No, it doesn’t worry me. One prepares to empty oneself. I prepare to empty myself of stories, of things. There is no guarantee as to how long one will live, and if I were to die tomorrow, at least I’ll die knowing that I did put the stories of my life out. So that is my way of looking at it. In fact, I’m very happy that I could do these two, and I will do other stories in the future.

You’ve spoken to me about how you write to make sense of the world, to see what triggered the events that happened to you and around you. Have you considered looking outside yourself, at another life entirely, someone whom you can’t be?

Yeah, absolutely, and at this moment, I’m deciding on what to do next. I’m working on a book of non-fiction, but I’m also flirting with some fiction writing.
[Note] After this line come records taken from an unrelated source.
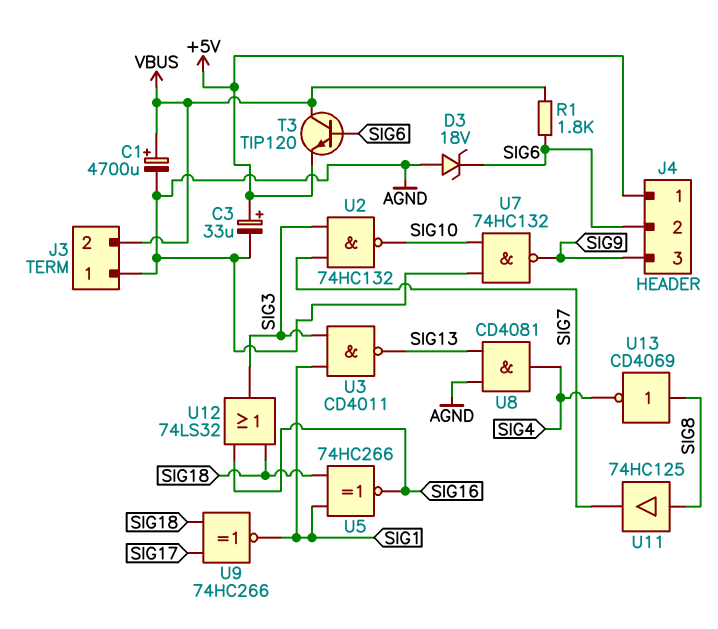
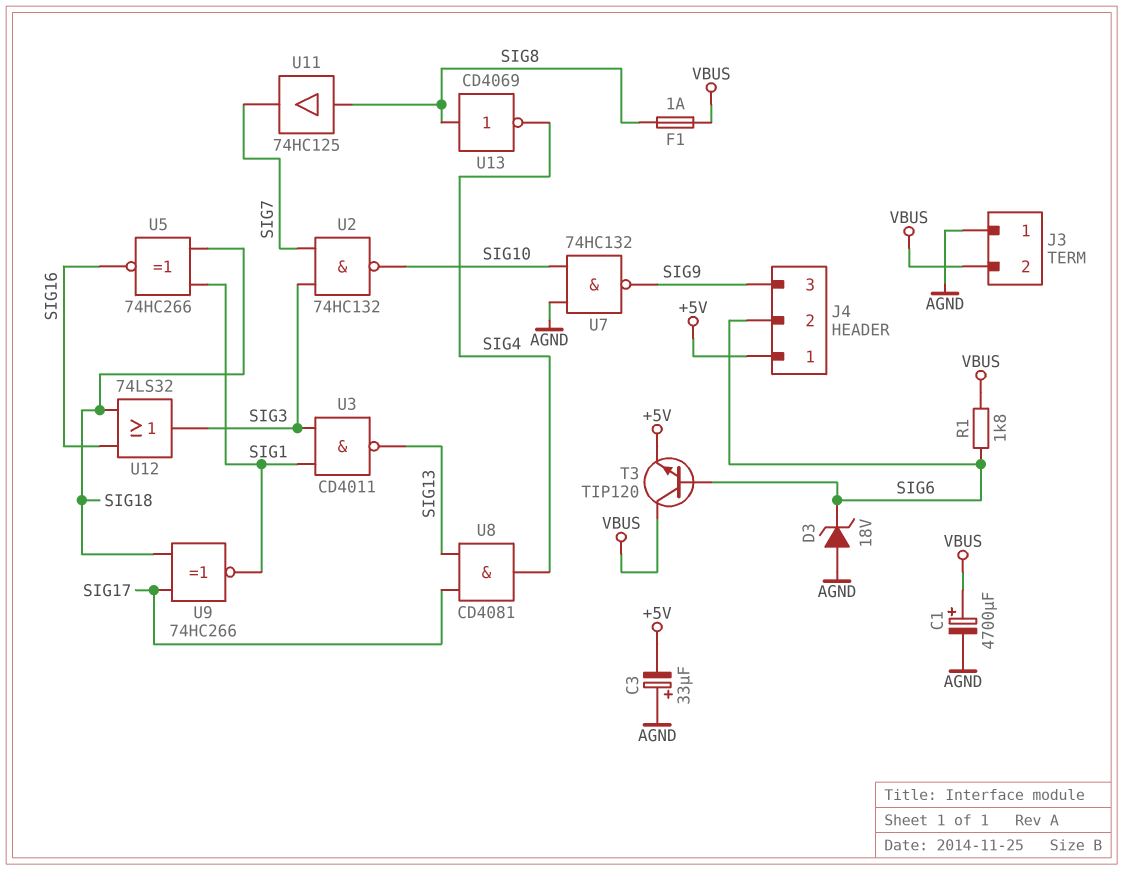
C3: 33uF (plus +5V, minus AGND) -> 33uF (plus AGND, minus +5V)
F1: none -> 1A (SIG8, VBUS)
U8: AND CD4081 (in AGND, in SIG13, out SIG4) -> AND CD4081 (in SIG13, in SIG17, out SIG4)

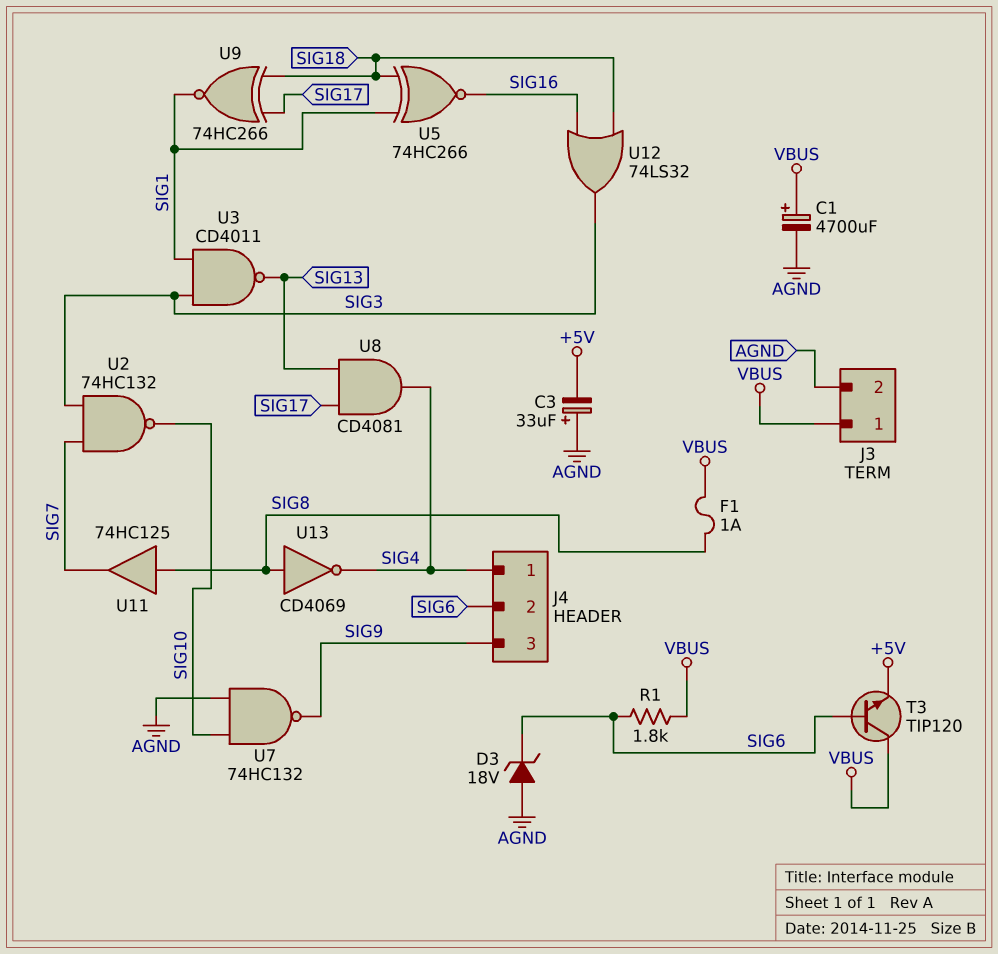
J3 pin 1: AGND -> VBUS
J3 pin 2: VBUS -> AGND
J4 pin 1: +5V -> SIG4

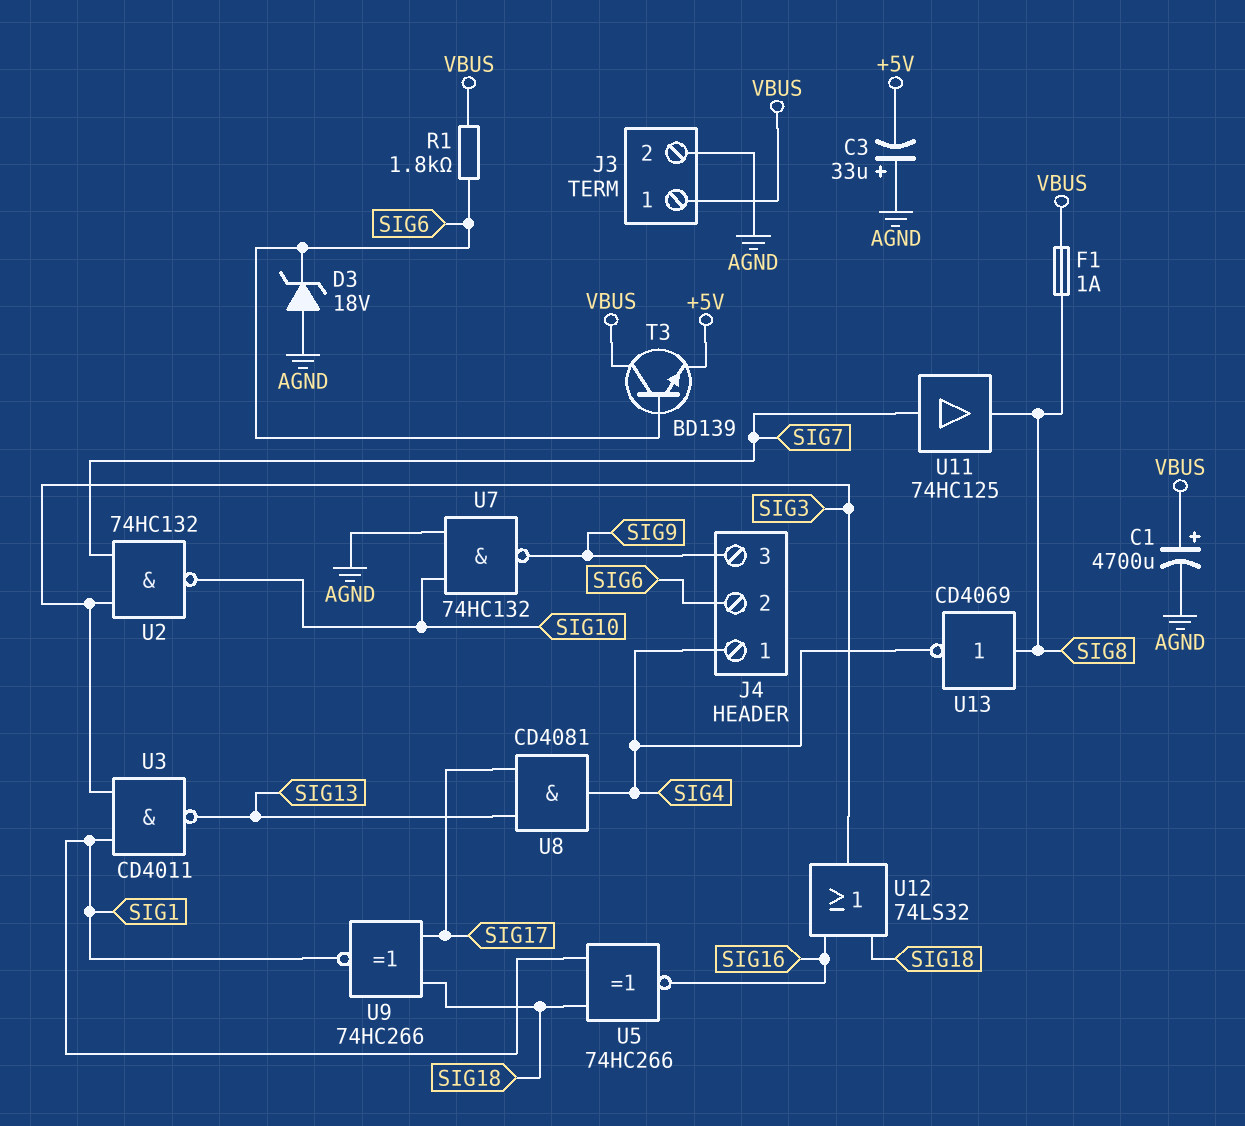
T3: NPN TIP120 (B SIG6, C VBUS, E +5V) -> NPN BD139 (B SIG6, C VBUS, E +5V)
U11: buffer 74HC125 (in SIG8, out SIG7) -> buffer 74HC125 (in SIG7, out SIG8)

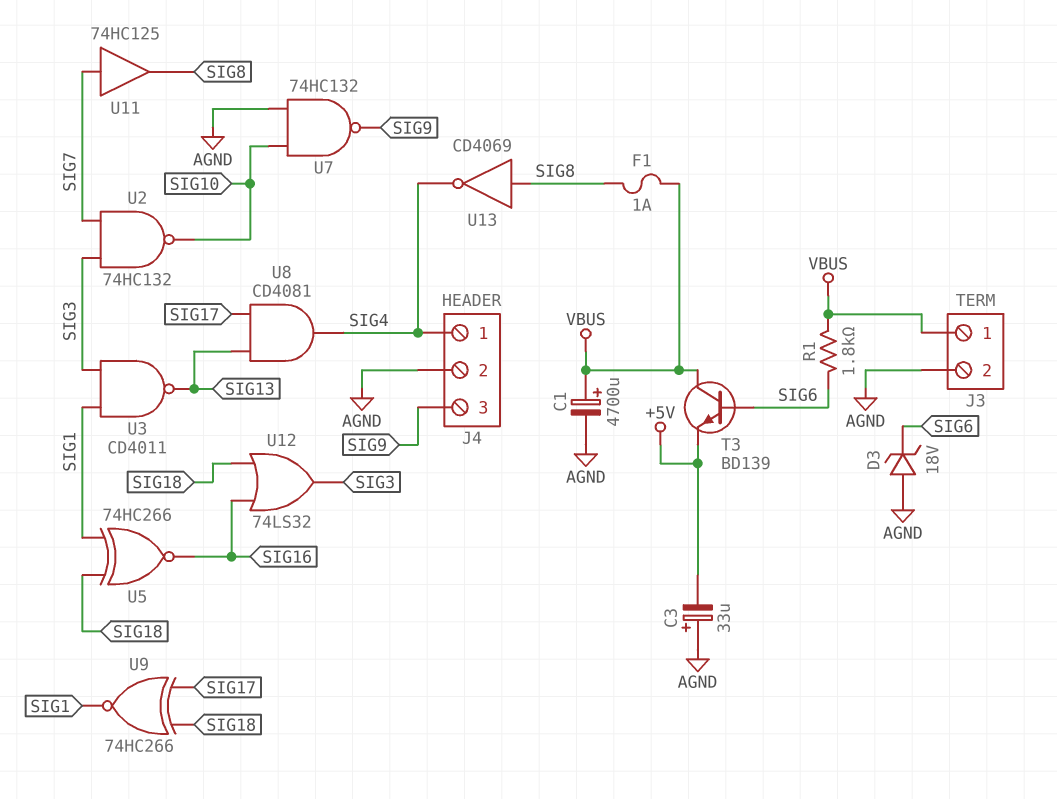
J4 pin 2: SIG6 -> AGND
My idea is to do things which are outside of me now, and take them into me and do them, or get into them and do them. See, I’m raising the level of my own writing. Sepia Leaves was about one family. Roll of Honour was about one community. But I’m trying to develop my voice into a larger voice, to talk about, maybe, country. I’m also hoping that there will be a book of non-fiction essays on Punjab, which I think is very, very important, but I’m not getting one thread to tie up the whole of Punjab in a book.

The main reason for writing the book is that there are only three states which have come out of terrorism in this country: Punjab, Tripura, and Mizoram. And yet, around 30 to 40 per cent of the country is still under siege by Maoists, by whatever factional parties are fighting wars. If we want to draw them out of that war, we need to showcase what happens to places which were at war and where peace has returned.

Punjab as it is now?

Yes, Punjab as it is now, a snapshot in time of Punjab. It may work, it may not work. The main reason for writing the book is that there are only three states which have come out of terrorism in this country: Punjab, Tripura, and Mizoram. And yet, around 30 to 40 per cent of the country is still under siege by Maoists, by whatever factional parties are fighting wars. If we want to draw them out of that war, we need to showcase what happens to places which were at war and where peace has returned.

So, I wanted to see whether Punjab has really flourished, post the problem years, and I see that it has not; it has actually become much worse. My question with that book in my head is what is the model we are going to show to those parts of the country that are under siege still, as a successful model of development for when they come out of war.

Roll of Honour is technically about Punjab, but it’s also a voice for other kinds of vicious cycles fostered by an idea of resistance that captures the public imagination, such as Kashmir.

And Manipur, and all the north-eastern states, and many other parts of the country. Any place where the cycle of violence has started, where there are victims and oppressors and it goes on, I think the book will strike a chord. Someone who read the book in Manipur has invited me for the Manipur Literary Festival, saying, ‘This is our story’.

The trigger for Roll of Honour, or to write about this school as such, was your own experience. You must have been a kid. Did you really decide to write a book then? Or was it just the question in your head that formed then, to understand this?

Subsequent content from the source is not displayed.